Provenance is the layer that scales
Detection - asking a classifier whether a file is synthetic - is losing and will keep losing, because it is an arms race against systems that improve faster than the detectors. Provenance inverts the problem: instead of interrogating the file, you carry a signed record of how it was made.
A content credential is a manifest attached to a file, signed by whoever produced or edited it, recording the capture device, the edits, and whether a generative step was involved. Verification checks a signature rather than guessing at pixels. It does not tell you a file is true; it tells you who is willing to stand behind the claim about where it came from, which is a far more useful thing to know. How it works in practice.
You cannot detect your way out of synthetic media. You can sign your way out - but only if signing becomes as ordinary as timestamps.
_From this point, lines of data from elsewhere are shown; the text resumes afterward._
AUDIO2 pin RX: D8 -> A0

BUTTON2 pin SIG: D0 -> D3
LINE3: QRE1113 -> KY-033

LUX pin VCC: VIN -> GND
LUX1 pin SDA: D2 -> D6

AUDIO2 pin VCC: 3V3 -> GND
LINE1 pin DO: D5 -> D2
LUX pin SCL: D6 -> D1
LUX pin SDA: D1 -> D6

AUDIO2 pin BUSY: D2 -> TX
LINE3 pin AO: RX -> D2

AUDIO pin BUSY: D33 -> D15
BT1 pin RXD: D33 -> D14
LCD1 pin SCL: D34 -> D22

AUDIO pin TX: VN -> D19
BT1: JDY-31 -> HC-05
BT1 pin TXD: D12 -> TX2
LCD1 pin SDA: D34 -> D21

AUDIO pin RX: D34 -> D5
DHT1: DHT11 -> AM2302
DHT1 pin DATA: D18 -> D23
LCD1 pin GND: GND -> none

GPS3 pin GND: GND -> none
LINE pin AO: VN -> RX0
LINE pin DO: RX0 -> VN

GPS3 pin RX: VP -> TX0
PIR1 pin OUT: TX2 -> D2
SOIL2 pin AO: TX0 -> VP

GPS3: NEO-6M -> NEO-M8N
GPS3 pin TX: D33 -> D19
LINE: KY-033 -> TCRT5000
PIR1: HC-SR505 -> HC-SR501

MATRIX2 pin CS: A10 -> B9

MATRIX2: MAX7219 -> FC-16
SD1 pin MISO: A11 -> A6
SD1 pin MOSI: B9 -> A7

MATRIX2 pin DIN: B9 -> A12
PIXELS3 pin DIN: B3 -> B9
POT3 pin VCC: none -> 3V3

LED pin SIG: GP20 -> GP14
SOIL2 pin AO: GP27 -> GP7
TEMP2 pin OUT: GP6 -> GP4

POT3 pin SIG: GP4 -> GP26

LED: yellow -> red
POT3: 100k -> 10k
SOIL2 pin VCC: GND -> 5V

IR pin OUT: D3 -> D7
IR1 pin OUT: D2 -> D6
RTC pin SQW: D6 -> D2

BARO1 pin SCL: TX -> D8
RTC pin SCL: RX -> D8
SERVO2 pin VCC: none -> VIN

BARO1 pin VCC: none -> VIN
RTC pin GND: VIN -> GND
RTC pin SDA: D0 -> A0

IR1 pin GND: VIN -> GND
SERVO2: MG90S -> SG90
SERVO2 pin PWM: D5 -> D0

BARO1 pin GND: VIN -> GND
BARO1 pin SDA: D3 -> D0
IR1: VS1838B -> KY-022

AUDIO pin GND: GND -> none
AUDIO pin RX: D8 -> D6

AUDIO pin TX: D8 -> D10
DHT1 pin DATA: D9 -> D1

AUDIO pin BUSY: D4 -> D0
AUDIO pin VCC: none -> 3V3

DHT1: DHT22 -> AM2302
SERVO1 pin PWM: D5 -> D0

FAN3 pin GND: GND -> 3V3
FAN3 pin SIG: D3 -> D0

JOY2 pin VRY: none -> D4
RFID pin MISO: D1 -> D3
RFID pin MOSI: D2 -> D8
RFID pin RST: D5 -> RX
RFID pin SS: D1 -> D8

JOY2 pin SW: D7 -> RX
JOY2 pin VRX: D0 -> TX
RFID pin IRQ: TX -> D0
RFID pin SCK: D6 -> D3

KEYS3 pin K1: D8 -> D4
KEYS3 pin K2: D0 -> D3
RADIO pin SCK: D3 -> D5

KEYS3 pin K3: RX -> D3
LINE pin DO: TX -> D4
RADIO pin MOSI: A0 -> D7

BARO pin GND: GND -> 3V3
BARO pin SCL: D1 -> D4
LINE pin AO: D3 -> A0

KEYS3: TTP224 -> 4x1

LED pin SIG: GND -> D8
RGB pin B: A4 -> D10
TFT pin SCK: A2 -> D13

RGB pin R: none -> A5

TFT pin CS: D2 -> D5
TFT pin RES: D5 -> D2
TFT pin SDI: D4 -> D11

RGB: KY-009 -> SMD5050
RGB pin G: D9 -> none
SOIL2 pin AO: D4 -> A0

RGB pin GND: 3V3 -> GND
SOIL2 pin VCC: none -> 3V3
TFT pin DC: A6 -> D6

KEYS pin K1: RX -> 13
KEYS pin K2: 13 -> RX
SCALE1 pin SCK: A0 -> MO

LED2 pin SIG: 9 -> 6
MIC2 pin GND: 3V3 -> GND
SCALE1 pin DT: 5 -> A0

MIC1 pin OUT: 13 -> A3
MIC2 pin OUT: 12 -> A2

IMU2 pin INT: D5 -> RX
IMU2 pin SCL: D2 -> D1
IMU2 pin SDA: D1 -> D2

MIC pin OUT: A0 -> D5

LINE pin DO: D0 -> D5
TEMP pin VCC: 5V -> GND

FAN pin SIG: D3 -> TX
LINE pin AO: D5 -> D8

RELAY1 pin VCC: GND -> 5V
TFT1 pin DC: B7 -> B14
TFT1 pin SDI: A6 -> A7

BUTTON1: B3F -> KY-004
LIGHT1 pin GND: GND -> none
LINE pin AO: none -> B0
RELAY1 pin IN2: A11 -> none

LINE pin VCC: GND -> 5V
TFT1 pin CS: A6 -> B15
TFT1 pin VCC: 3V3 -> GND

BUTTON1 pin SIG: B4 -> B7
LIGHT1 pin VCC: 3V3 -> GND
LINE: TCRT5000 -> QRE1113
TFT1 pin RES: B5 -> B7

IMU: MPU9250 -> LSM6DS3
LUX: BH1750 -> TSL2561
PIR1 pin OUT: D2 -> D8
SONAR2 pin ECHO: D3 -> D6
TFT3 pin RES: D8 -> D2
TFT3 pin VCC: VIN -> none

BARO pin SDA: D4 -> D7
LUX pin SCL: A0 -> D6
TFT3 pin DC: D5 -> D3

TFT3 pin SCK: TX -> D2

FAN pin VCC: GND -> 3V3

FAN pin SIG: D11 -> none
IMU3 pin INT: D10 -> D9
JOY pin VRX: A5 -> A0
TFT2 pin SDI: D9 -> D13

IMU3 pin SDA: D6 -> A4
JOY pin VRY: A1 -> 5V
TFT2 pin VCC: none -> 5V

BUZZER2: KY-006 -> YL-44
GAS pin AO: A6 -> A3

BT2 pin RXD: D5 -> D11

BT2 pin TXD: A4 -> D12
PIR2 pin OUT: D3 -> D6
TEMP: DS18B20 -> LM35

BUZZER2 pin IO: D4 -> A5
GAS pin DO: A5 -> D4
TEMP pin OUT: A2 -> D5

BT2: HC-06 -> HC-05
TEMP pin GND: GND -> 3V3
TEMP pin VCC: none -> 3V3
Licensing that machines can read
If agents are going to use, remix and pay for content, the terms have to be legible to them. A licence in a PDF is invisible to a crawler; a licence expressed as structured metadata alongside a price is something an agent can evaluate and act on. This is the quiet precondition for content having a business model in an agentic web: not blocking machines, but pricing them.
The building blocks exist - machine-readable rights expressions, per-request payment, verifiable identity for the requesting party. What is missing is convention. Until publishers converge on a way to say "this may be read by an agent, for this fee, under these terms", the practical choice remains binary: block the crawlers or give the work away.
What agents own
The final turn is strange but follows directly. If an agent transacts, it holds things: credits, licences, tickets, access rights. Those holdings need to survive the agent being restarted, migrated or replaced, and they need to be provably held rather than merely recorded by whoever operates it. That is the narrow, real reason bearer claims and verifiable credentials keep appearing in an argument that started about copyright.
Whether an agent can own something in the legal sense is a different and much less interesting question - it cannot, and holds everything on behalf of a person or company. But the technical requirement that its holdings be portable and verifiable is immediate, and does not wait for the law.
Frequently asked
Who owns AI-generated content?
In most major jurisdictions, purely machine-generated output does not attract copyright at all, because protection requires human authorship. Where a person contributed creatively, that contribution can be protected - but not the whole output automatically. Commercially, this means AI-generated assets are often protected by contract and confidentiality rather than by copyright.
What is digital provenance?
A verifiable record of where a digital file came from and what was done to it - captured as a signed manifest attached to the file. Verification checks the signature rather than analysing the content, so it does not degrade as generative models improve.
Is provenance the same as detecting AI content?
No, and the difference is the point. Detection guesses whether a file is synthetic and gets harder every year. Provenance carries a signed claim from whoever produced it and stays reliable regardless of how good the models get. Detection answers "is this fake"; provenance answers "who says where this came from".
Can an AI agent own a digital asset?
Not legally - an agent has no legal personality and holds everything on behalf of a person or company. Technically, an agent can hold credentials, licences and bearer claims, and it matters that those holdings are portable and verifiable rather than recorded only by whoever operates the agent.